Over the next year, Mottola continued to fight. Stem cell surgery and an experimental drug that was still in a clinical trial at the time improved his condition. In February 2017, two close friends bought him a ticket to see the New England Patriots play the Atlanta Falcons in the Super Bowl. He flew down to Houston and witnessed one of the great postseason comebacks, as New England rallied from a 28-3 second-half deficit to win in overtime.
“That was a special moment for me,” said Mottola. “It was motivating and inspirational.”

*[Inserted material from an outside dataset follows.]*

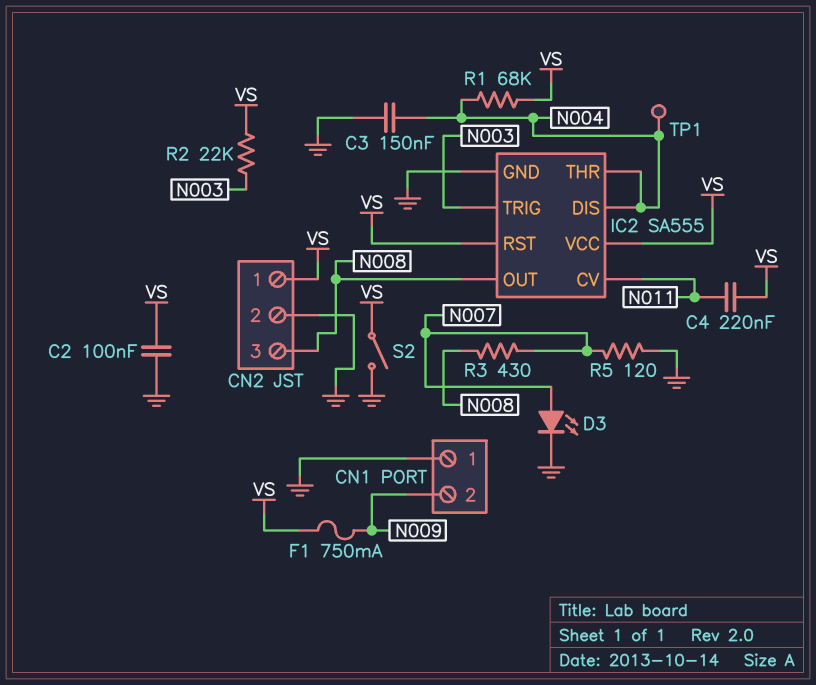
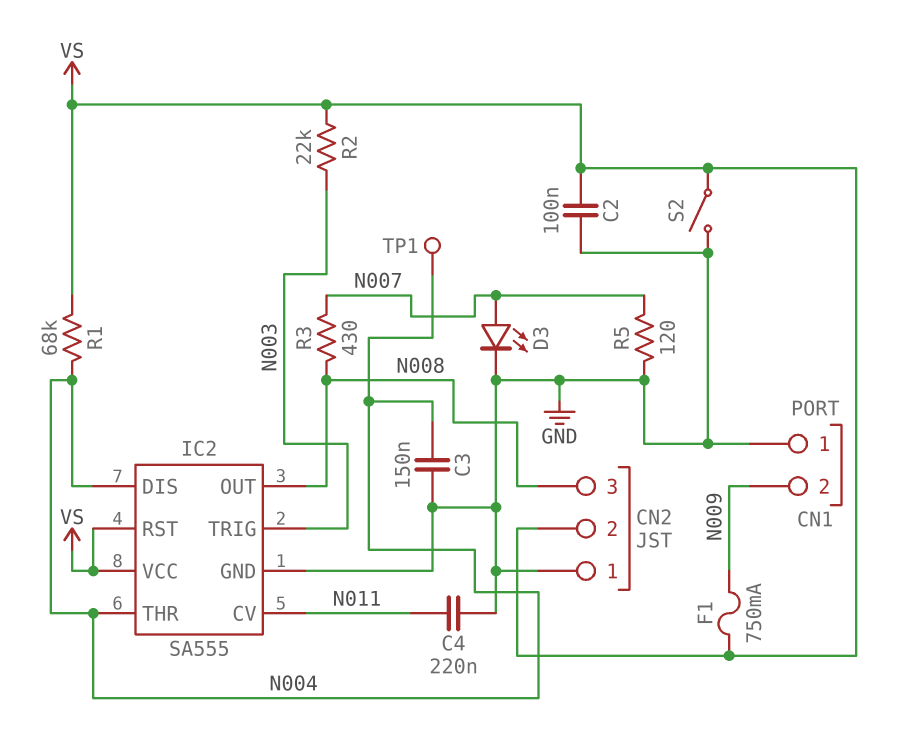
C4: 220nF (N011, VS) -> 220nF (GND, N011)
CN2 pin 1: VS -> GND
CN2 pin 2: GND -> VS

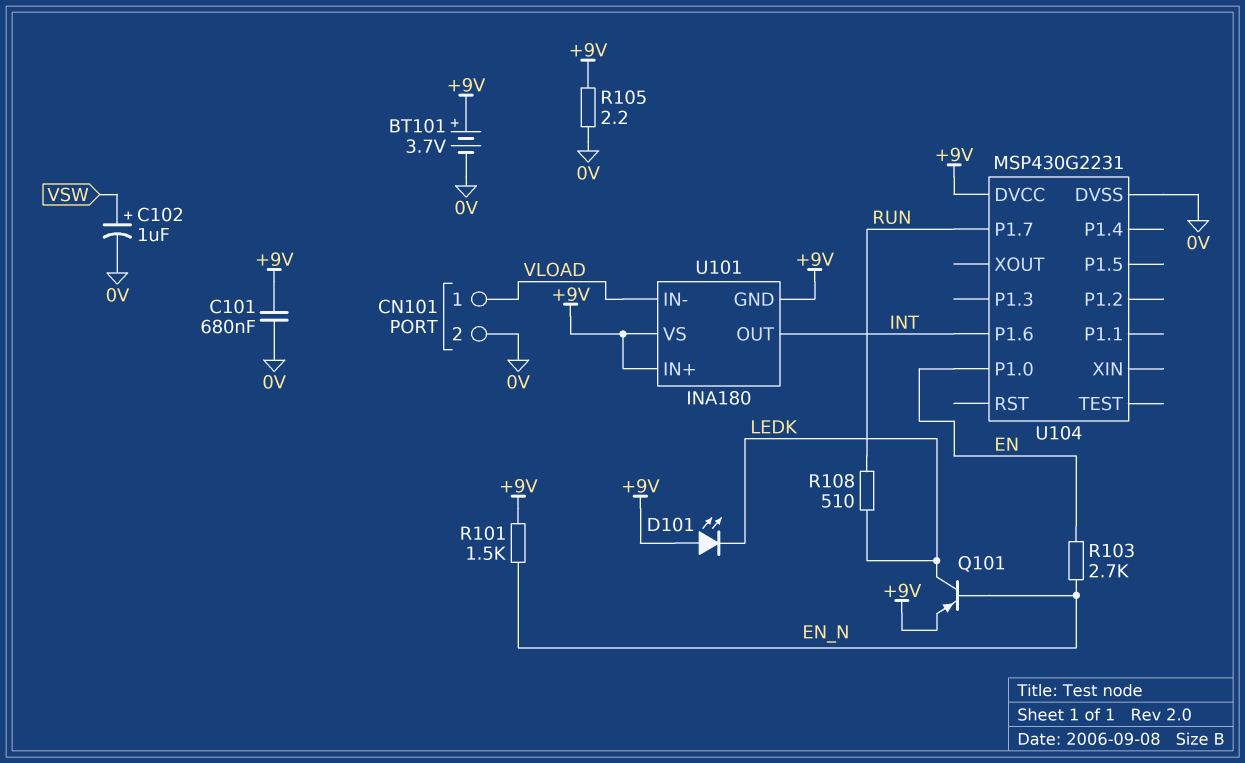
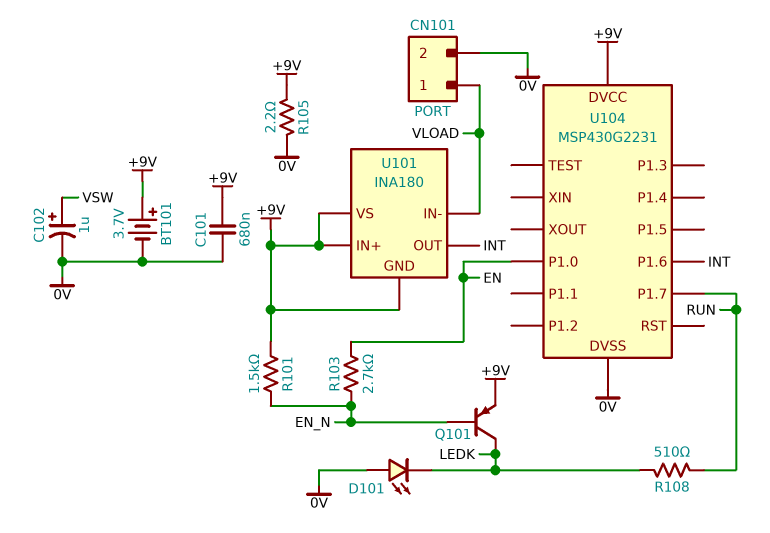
D101: LED (A +9V, K LEDK) -> LED (A 0V, K LEDK)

Upon his return to Massachusetts, Mottola hit physical therapy hard. His health was improving and the chance to play competitive golf again consumed him. He qualified for the Massachusetts Mid-Amateur and started seeing signs of his game returning to form. Walking was still difficult from nerve damage in his left knee/ankle, but his drives were going 275-280 yards. Koerner said his game might be better now than before the cancer.
Mottola was selling real estate with his mother, Rose, in nearby Andover when a former employer called about a commercial lending position at Cambridge Savings Bank. That’s when he met his fiancée, Kelsey Rose-Sinclair, through a mutual friend. Kelsey lost her father to cancer, and Mike’s older sister, Jennifer, had just been diagnosed with acute myloid leukemia (the 37-year-old who was Koerner’s high school prom date has since beaten it, thanks to Dana-Farber).
“Kelsey worked at Harvard and our [bank’s] headquarters are in Harvard Square,” said Mottola. “We hit it off right away. She is going to caddie for me [at the Four-Ball]. She’s a gym nut and it’s a nice four-day [or longer] workout.”
With the cancer completely in remission – meditation and yoga provide holistic therapy – Mottola, now 33, filed an entry for the U.S. Amateur Four-Ball. He thought Koerner was the perfect fit, given their personalities and friendship. Mottola always looked up to Koerner growing up at Merrimack Valley, and they often competed for club championships. As a sidenote, they are getting married two weeks apart in September.
That day, Mottola was on his game early, playing 4-under-par golf over the first 11 holes. But fatigue started to set in. A long wait on the par-3 third – their 12th hole of the day – further drained Mottola’s stamina. He hit an awful tee shot, but Koerner, 38, told his buddy not to worry. He birdied the fourth hole, knocked a hybrid from 245 yards to 8 feet to set up a two-putt birdie on No. 8 and nearly aced the par-3 ninth to complete their 65.
That final birdie helped them avoid a playoff against Bay State stalwarts Matt Parziale (2017 U.S. Mid-Amateur champion) and Herbie Aikens, who came in with a 66 for first-alternate status.
A wave of excitement and emotion hit Mottola and Koerner as they walked arm-in-arm up the steep hill to the clubhouse. Fellow competitors congratulated them.
Just a few years earlier, Mottola was on his death bed. Now he was heading to a USGA championship with one of his best friends.
Perhaps one more miracle is in store.